La acción me conmovió. Doña Xiomara lleva alimentos todas las semanas a los padres de los pacientes de oncología del Centro Médico Ayúdame a Vivir, donde le brinda tratamiento a los niños con cáncer y que trabaja en asocio con el Hospital Benjamín Bloom. Ella es tía de una adolescente que recibe tratamiento por la enfermedad. Una noche de enero pasado, preparó los platos descartables con dos tamales de elote, crema y frijoles molidos para dárselos como cena a los cuidadores de los pacientes.
Me puse a pensar sobre cuánta sensibilidad debe tener una persona para tomarse el tiempo de comprar o elaborar tamales, ocuparse de buscar crema y moler frijoles para entregarlos calientes a los padres, quienes están cansados por el ajetreo de luchar por la vida de sus hijos. Esa noche, el alimento los sació. Entre los pasillos he conocido relatos de madres y padres que tienen varios meses de estar hospitalizados junto a sus hijos y no tienen dinero para comprar comida.
– ¿Cuántos años tiene su hijo?– me preguntó doña Xiomara.
– Tiene diez. Y es mi sobrino– le respondí.
– ¡Qué bueno! Yo también soy tía. Mi sobrina tiene 13 añitos y ha estado delicada. En año nuevo la bajaron a la Unidad de Cuidados Intensivos– me dijo, con voz pausada.
Su confesión me estremeció. Desde que a mi sobrino, JD, le diagnosticaron cáncer, tengo estrujado el corazón. Lloro con facilidad. Apenas tiene diez años y es amante de las cosas hermosas. Le gusta ordenar al cóctel de camarones en salsa rosada y tomar limonada frente al mar, mientras coloca sus pies sobre un banquito.
JD fue siempre el mejor pasajero de mi Kia Spectra, el carro que dejó atrás sus mejores años y que tuve que vender. Aunque JD quiere ir a Cancún, ese viaje va a tener que esperar un poco. Hemos emprendido una carrera prioritaria: la carrera por su vida, en donde las quimioterapias, sonreír y amar con locura son cosas que no se pueden postergar.
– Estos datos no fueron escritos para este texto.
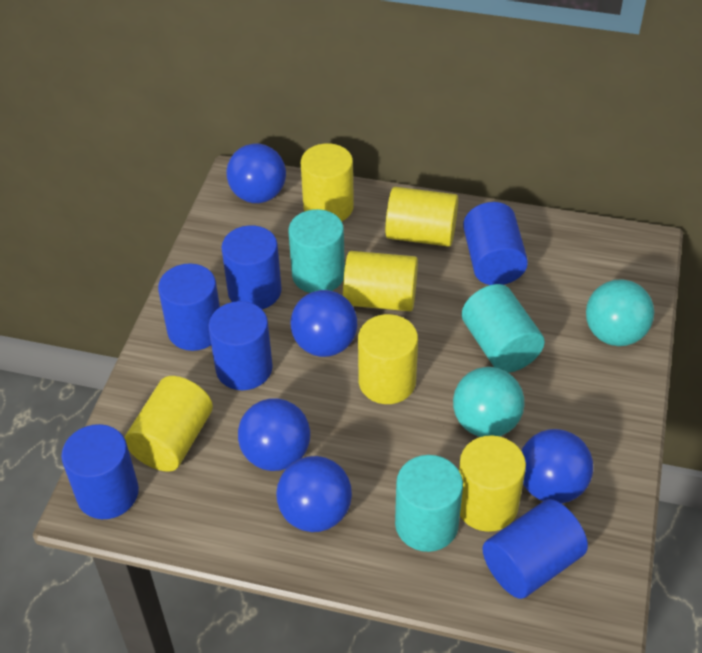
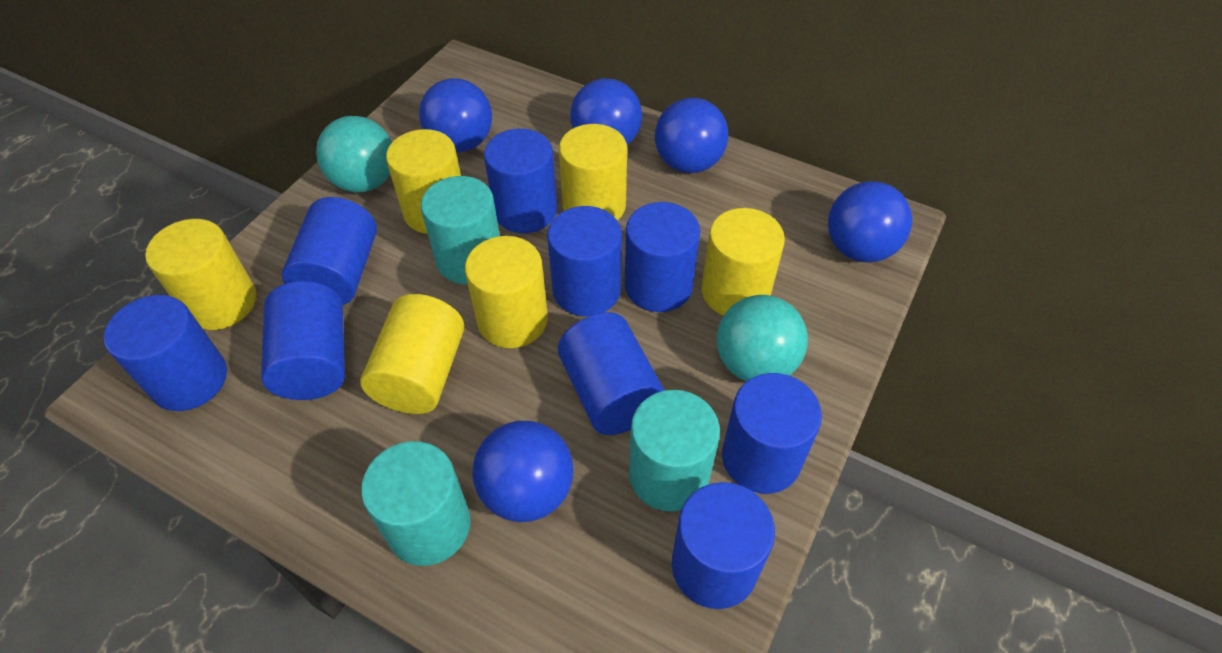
blue cylinder: 6 -> 9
En medio de esta tempestad –sin contar el lío electoral que saca “lo mejor” de cada persona–, he encontrado la solidaridad que nos sostiene y que me reafirma que El Salvador no se ha hundido.
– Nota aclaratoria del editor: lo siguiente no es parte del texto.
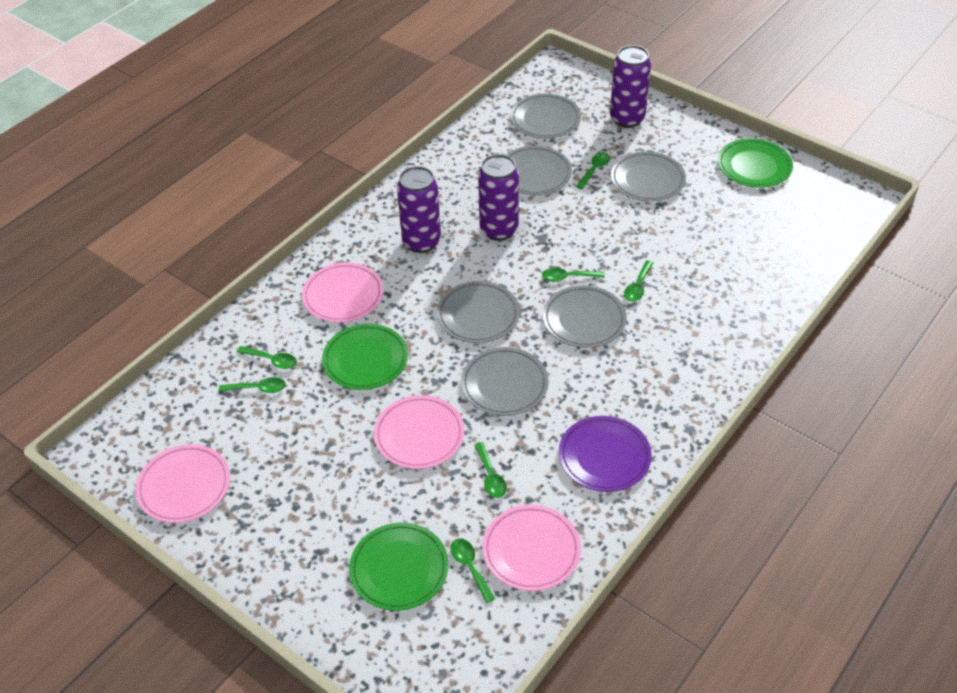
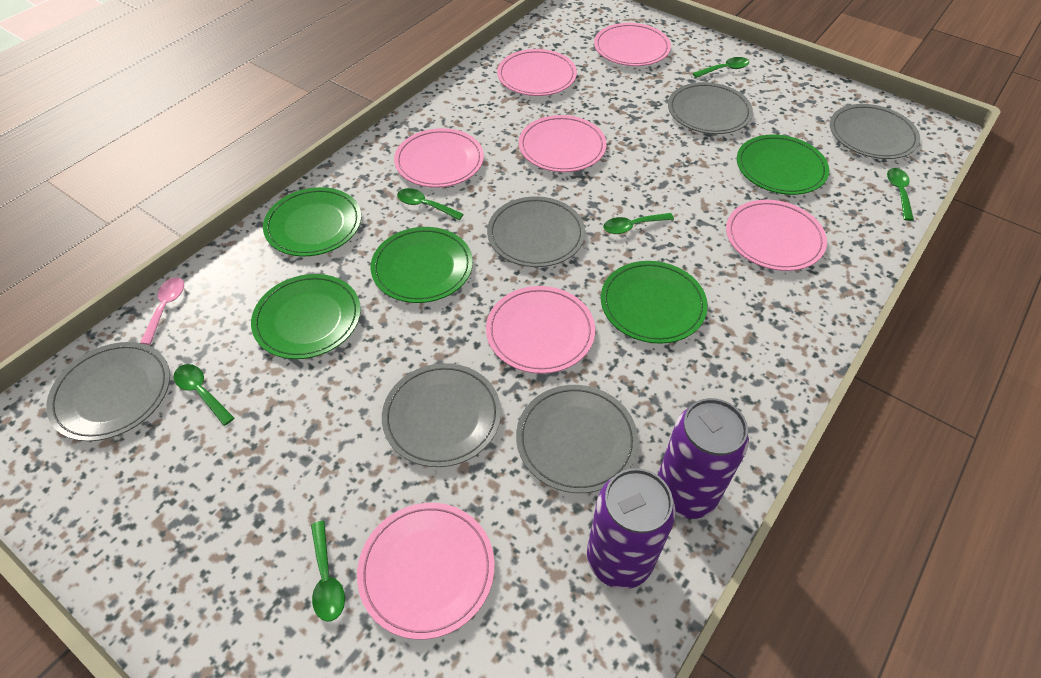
green plate: 3 -> 5
green spoon: 7 -> 6
pink plate: 4 -> 7
pink spoon: 0 -> 1
purple can: 3 -> 2
purple plate: 1 -> 0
“Todos los días, decenas de personas tienen gestos de solidaridad hacia los demás, sin hacer ruido y sin compartirlo en sus redes sociales”.
En el mundo real existen personas que sirven comida a extraños, regalan abrigos cuando hace frío o brindan palabras de aliento a quien lo necesita. En estas noches en el Centro Médico he sido testigo de una cadena de solidaridad impresionante. Empieza desde el momento en que los niños reciben su tratamiento de forma gratuita y se extiende hasta los padres, quienes siempre tienen un plato de comida caliente. Los donantes son grupos de personas, iglesias, amigos o familiares de pacientes que han fallecido o se han recuperado y dedican su tiempo y dinero a esta labor.
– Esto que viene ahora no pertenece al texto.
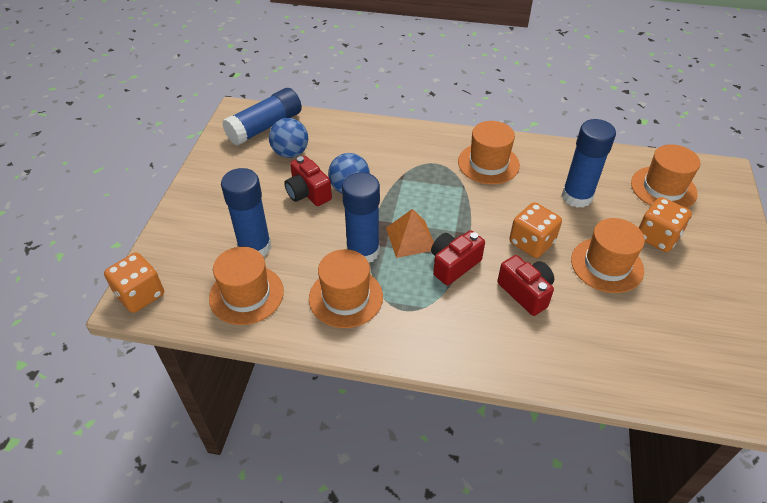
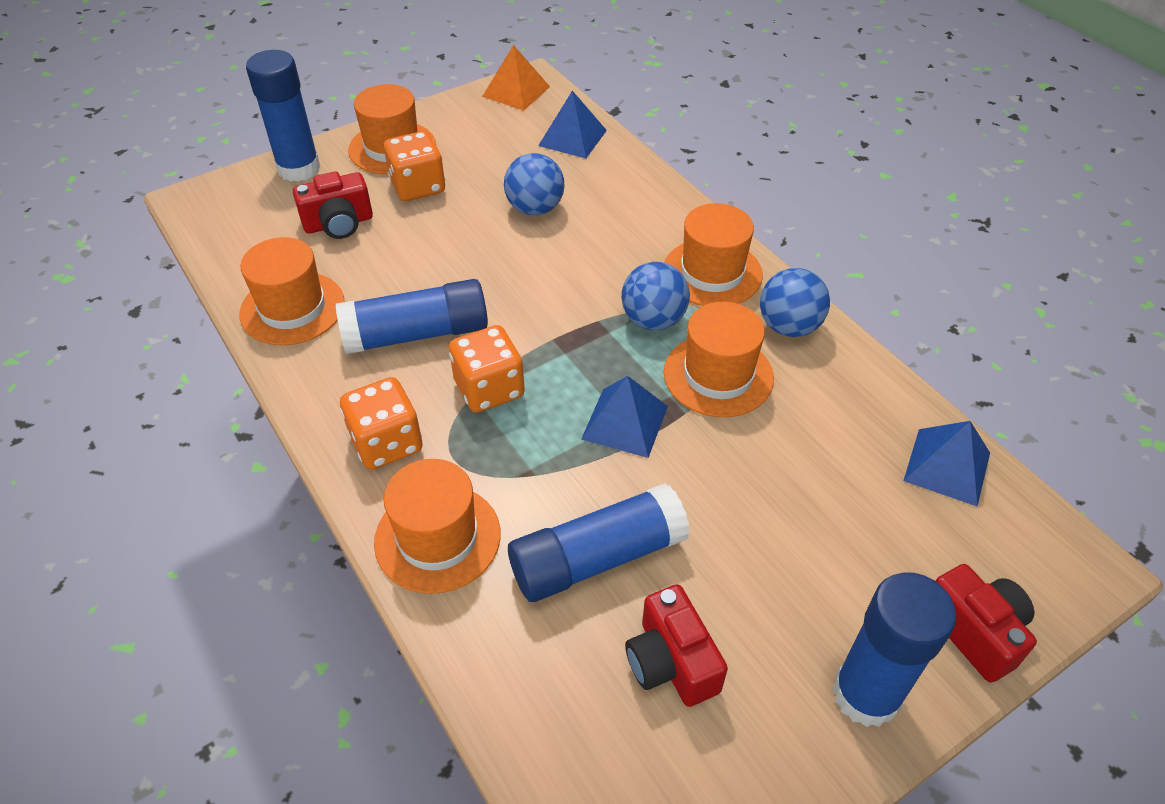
blue ball: 2 -> 3
blue pyramid: 0 -> 3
El Hospital Bloom es una especie de zona cero, neutral, donde personas de diversos credos y pensamientos conviven sin inconvenientes, un modelo de convivencia ejemplar que deberíamos reproducir en todos los rincones de El Salvador. Aquí no hay troles ni insultos. Los extraños oran por los niños y los familiares, creyentes o no, se respetan y lo agradecen.
En El Salvador, el voluntariado está reconocido con una ley especial y los gestos solidarios son distinguidos cada 5 de diciembre. En el país no existe un registro sobre el número de voluntarios que trabajan desinteresadamente a escala nacional. Cuando laboré en una institución que vela por el bienestar de los niños con cáncer, entre 2016 y 2018, aprecié el brazo fuerte que mueve a las instituciones sin fines de lucro con poco presupuesto: los voluntarios de todas las edades.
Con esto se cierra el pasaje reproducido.